Sāmayik: A Benchmark and Dataset for English-Sanskrit Translation
This addresses the low-resource challenge for Sanskrit translation, particularly for contemporary prose, though it is incremental as it builds on existing multilingual models.
The authors tackled the problem of limited digitized content for Sanskrit translation by creating Sāmayik, a dataset of 53,000 parallel English-Sanskrit sentences in contemporary prose, and showed that models trained on it outperform those on classical poetry datasets with statistically significant improvements on out-of-domain contemporary corpora.
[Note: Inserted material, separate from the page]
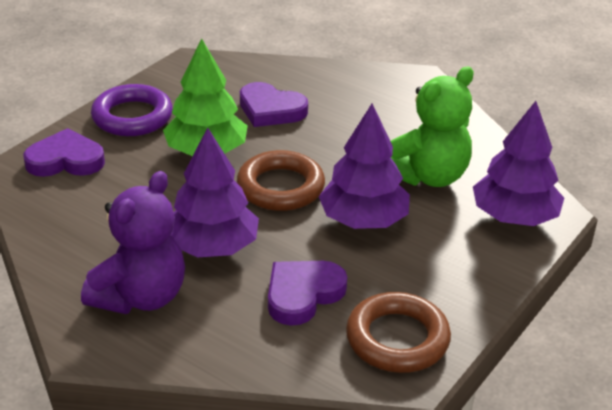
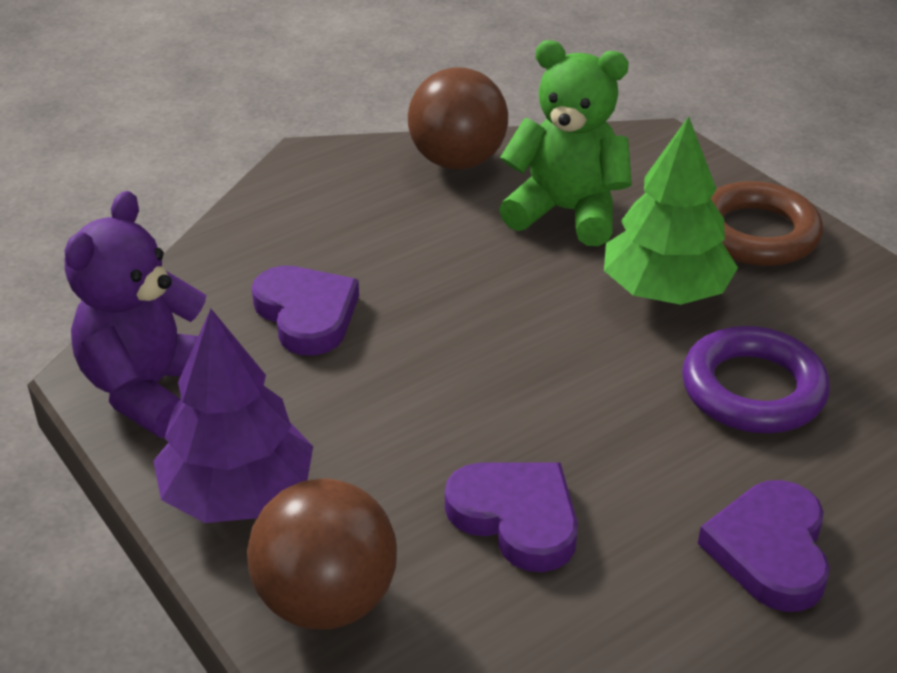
brown ball: 0 -> 2
brown ring: 2 -> 1
purple tree: 3 -> 1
We release Sāmayik, a dataset of around 53,000 parallel English-Sanskrit sentences, written in contemporary prose. Sanskrit is a classical language still in sustenance and has a rich documented heritage. However, due to the limited availability of digitized content, it still remains a low-resource language. Existing Sanskrit corpora, whether monolingual or bilingual, have predominantly focused on poetry and offer limited coverage of contemporary written materials. Sāmayik is curated from a diverse range of domains, including language instruction material, textual teaching pedagogy, and online tutorials, among others. It stands out as a unique resource that specifically caters to the contemporary usage of Sanskrit, with a primary emphasis on prose writing. Translation models trained on our dataset demonstrate statistically significant improvements when translating out-of-domain contemporary corpora, outperforming models trained on older classical-era poetry datasets. Finally, we also release benchmark models by adapting four multilingual pre-trained models, three of them have not been previously exposed to Sanskrit for translating between English and Sanskrit while one of them is multi-lingual pre-trained translation model including English and Sanskrit. The dataset and source code is present at https://github.com/ayushbits/saamayik.